Apoptotic activity of ursolic acid may correlate with the inhibition of initiation of DNA replication

Abstract

Ursolic acid (UA), a pentacyclic triterpene acid, has been reported to exhibit anti-tumor activity. In this study, we investigated the pro-apoptotic effect of UA on HepG2 human hepatoblastoma cells. Treatment with UA decreased the viability of HepG2 cells in a concentration- and time-dependent manner. Furthermore, 30 μM of UA induced DNA fragmentation and subdiploid cells and enhanced the release of cytochrome c and the activation of caspase-3. These results suggest that UA induces cell death through apoptosis, which may be mediated by cytochrome c-dependent caspase-3 activation. In addition, cell-cycle analysis revealed that UA-treated cells were arrested predominantly in the G0 and G1 phases with a concomitant decrease in the cell population of S phase.
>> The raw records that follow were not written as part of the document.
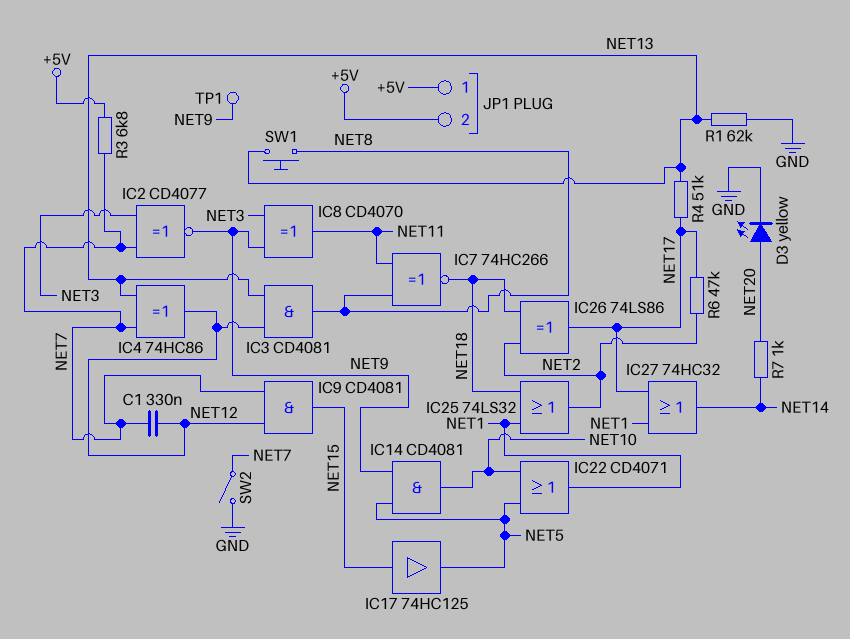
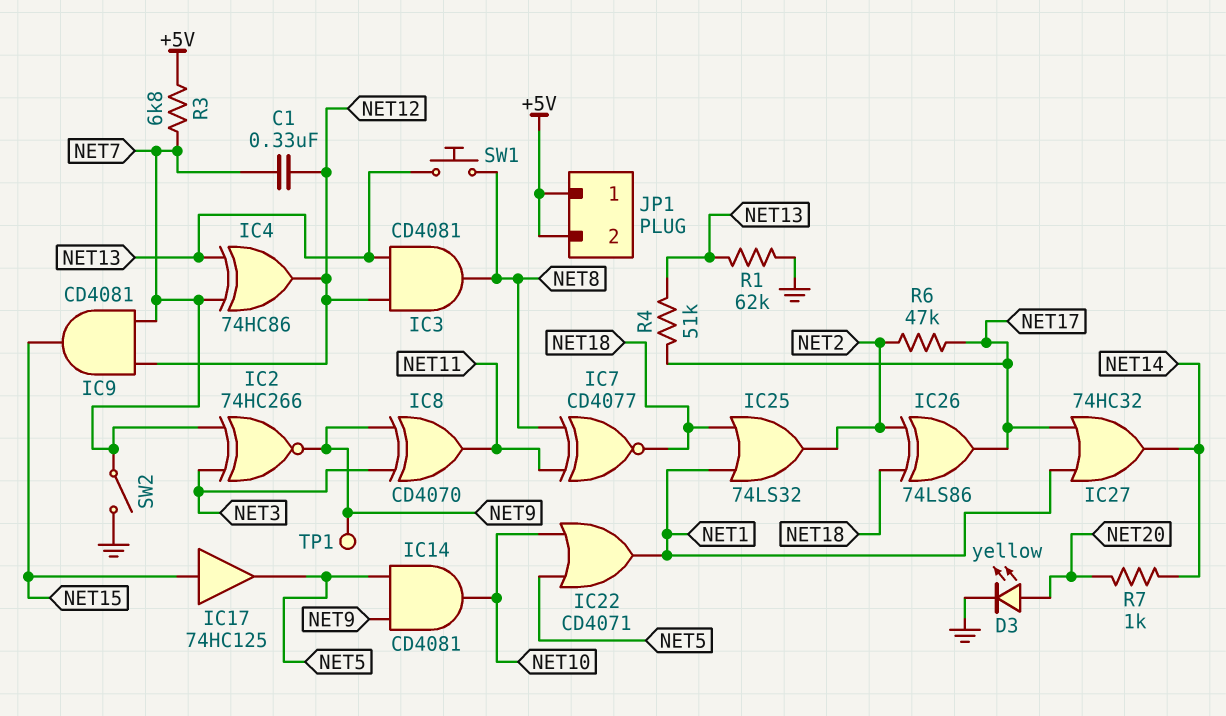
IC2: XNOR CD4077 (in NET3, in NET7, out NET9) -> XNOR 74HC266 (in NET3, in NET7, out NET9)
IC7: XNOR 74HC266 (in NET8, in NET11, out NET18) -> XNOR CD4077 (in NET8, in NET11, out NET18)

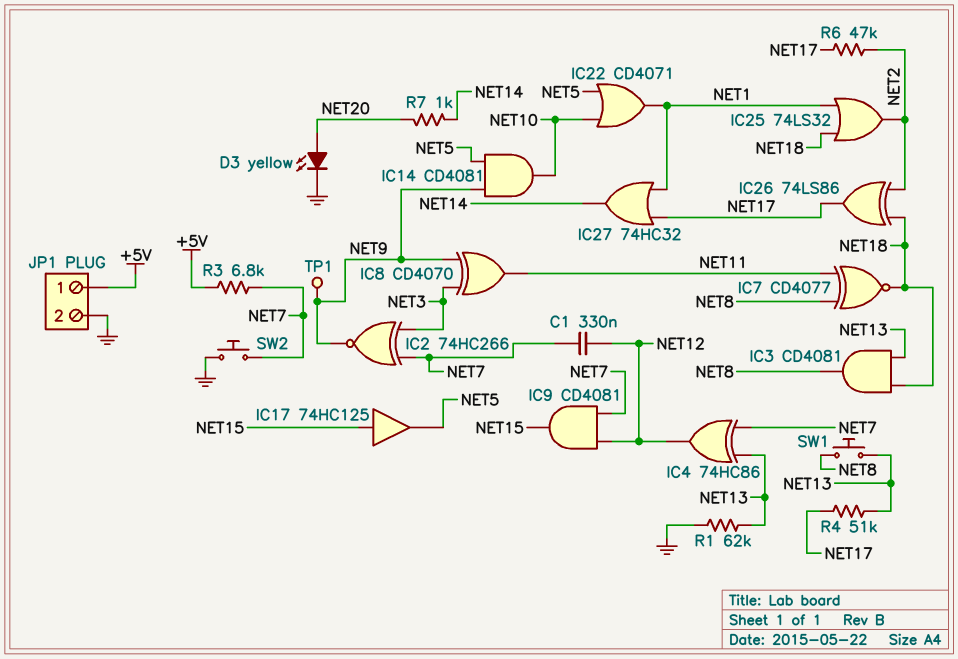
IC3: AND CD4081 (in NET12, in NET13, out NET8) -> AND CD4081 (in NET13, in NET18, out NET8)
JP1 pin 2: +5V -> GND
SW2: switch (GND, NET7) -> button (GND, NET7)

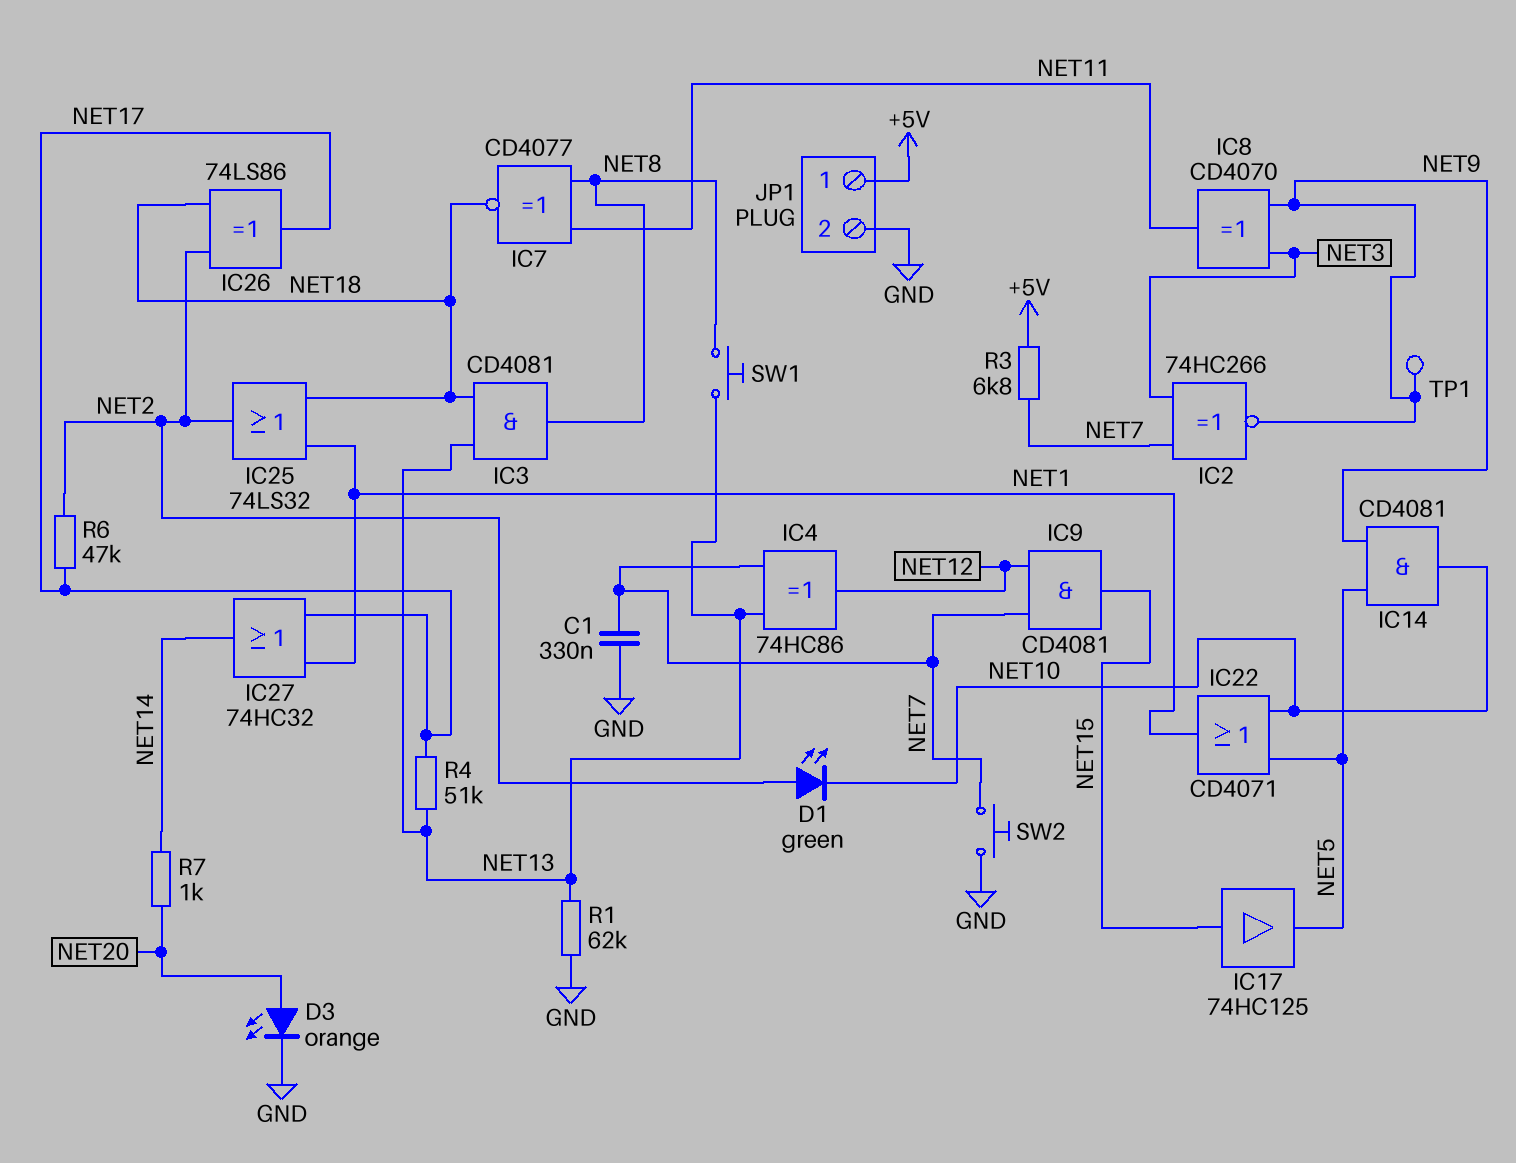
C1: 330nF (NET7, NET12) -> 330nF (GND, NET7)
D1: none -> LED green (A NET2, K NET10)
D3: LED yellow (A NET20, K GND) -> LED orange (A NET20, K GND)

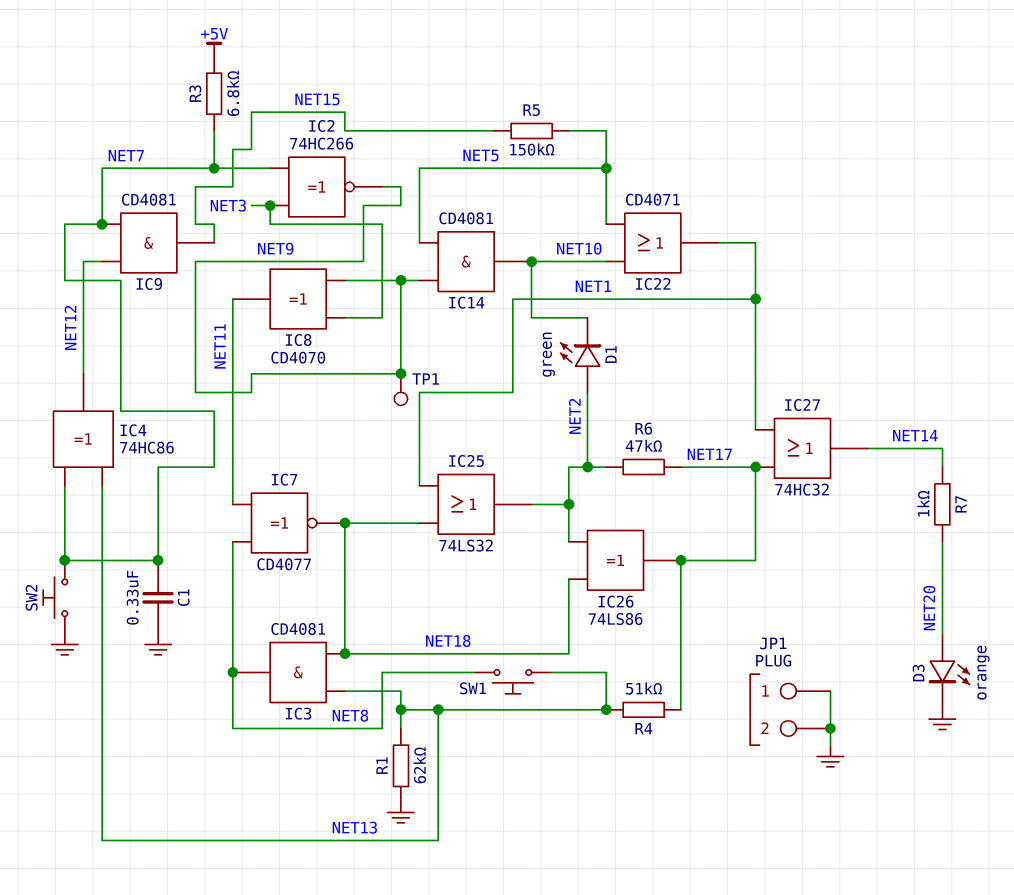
IC17: buffer 74HC125 (in NET15, out NET5) -> none
JP1 pin 1: +5V -> GND
R5: none -> 150k (NET5, NET15)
Moreover, expression of p21WAF1, a cell-cycle regulator, was increased by UA, indicating that p21WAF1 might mediate UA-induced cell-cycle arrest. However, UA markedly inhibited SV40 DNA replication in the initiation stage in vitro and significantly reduced the DNA cleaving of topoisomerase I and the ssDNA binding activity of replication protein A. These results indicate that the inhibition of DNA replication by UA may result from blockade of the establishment of the replication fork during initiation stage, consequently contributing to UA-induced cell-cycle arrest. Taken together, we suggest that UA-induced cell-cycle arrest may be mediated by inhibition of DNA replication and the increase of p21WAF1 expression, which induces the release of cytochrome c and the activation of caspase-3, leading to apoptosis of HepG2 cells. Int. J. Cancer 87:629–636, 2000. © 2000 Wiley-Liss, Inc.